The Federal Reserve will continue to purchase Treasury securities and agency mortgage-backed securities in the amounts needed to support smooth market functioning and effective transmission of monetary policy to broader financial conditions – FOMC Statement March 23, 2020 [bold and italics added]

Just a week before, the Fed had said they would buy at least $500 billion in treasuries and at least $200 billion in agency backed mortgage securities. On March 23, however, the Fed did not list an amount but said “in the amounts needed“, effectively writing a blank check. The Fed bought $375 billion in treasuries and $250 billion in mortgage backed securities over the next week, according to Adam Tooze in his book Shutdown: How Covid Shook the World’s Economy (2021, pg. 129).

On Tuesday November 30, 2021 – in testimony before Congress – Powell effectively announced the winding down of this period of unprecedented monetary stimulus when he said that it was time to retire the word “transitory” with respect to inflation that had proven anything but. On Wednesday December 15, 2021 Powell and the Fed followed through on their newfound concern with inflation, doubling the pace of their asset purchase tapering to end in March 2022.

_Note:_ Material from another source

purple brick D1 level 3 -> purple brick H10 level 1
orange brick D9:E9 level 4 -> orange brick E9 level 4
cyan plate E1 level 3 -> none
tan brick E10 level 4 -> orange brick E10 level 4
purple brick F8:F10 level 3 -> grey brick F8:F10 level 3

As you can see in the chart at the top of this blog comparing the increase in the Fed’s balance sheet with the rise in the S&P, there has been an almost one to one correlation for at least the last 18 months. This is no accident as it is not correlation. The Fed’s enormous purchases of treasuries and mortgage backed securities have flooded the financial markets with cash and much of that cash has found its way into stocks.

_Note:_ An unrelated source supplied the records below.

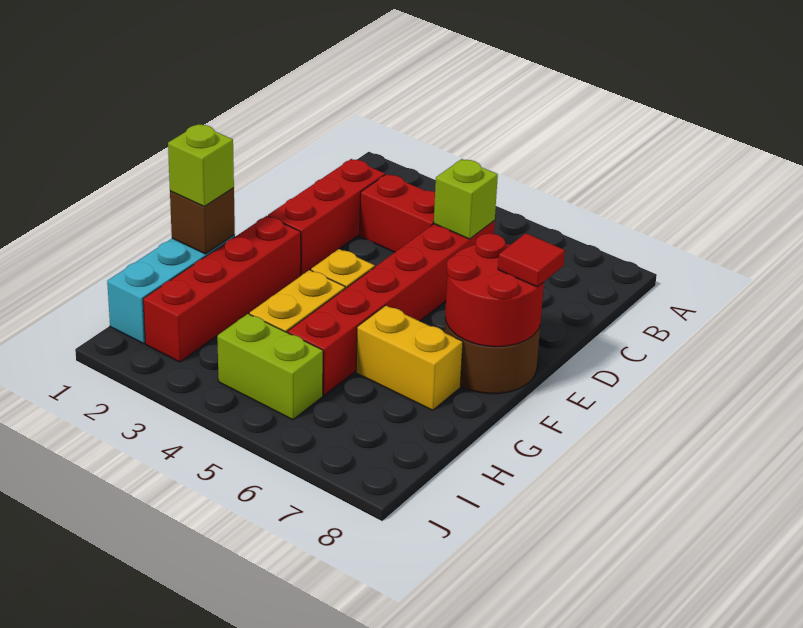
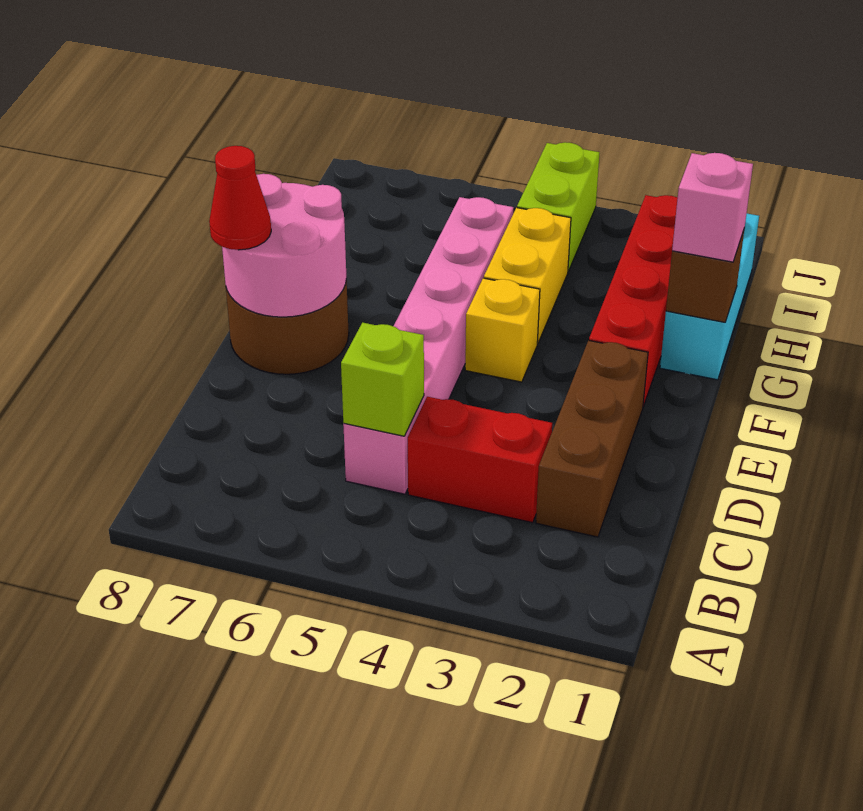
red brick C2:E2 level 1 -> brown brick C2:E2 level 1
red brick C5:H5 level 1 -> pink brick C5:H5 level 1
red round brick E7:F8 level 2 -> pink round brick E7:F8 level 2
red tile E8 level 3 -> red cone E8 level 3
lime brick G1 level 3 -> pink brick G1 level 3
yellow brick G6:G7 level 1 -> none
lime brick I4:I5 level 1 -> lime brick I4:J4 level 1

In fact, most of that money has flowed into just seven leading stocks with a combined market cap of ~$12 trillion (AAPL MSFT AMZN GOOG/GOOGL TSLA FB NVDA). As the Fed decreases its asset purchases in 2022, it’s all but inevitable that the pace of stock market gains will slow – and likely reverse. Keep your eye on the biggest seven stocks as they are the ones propping up the entire market.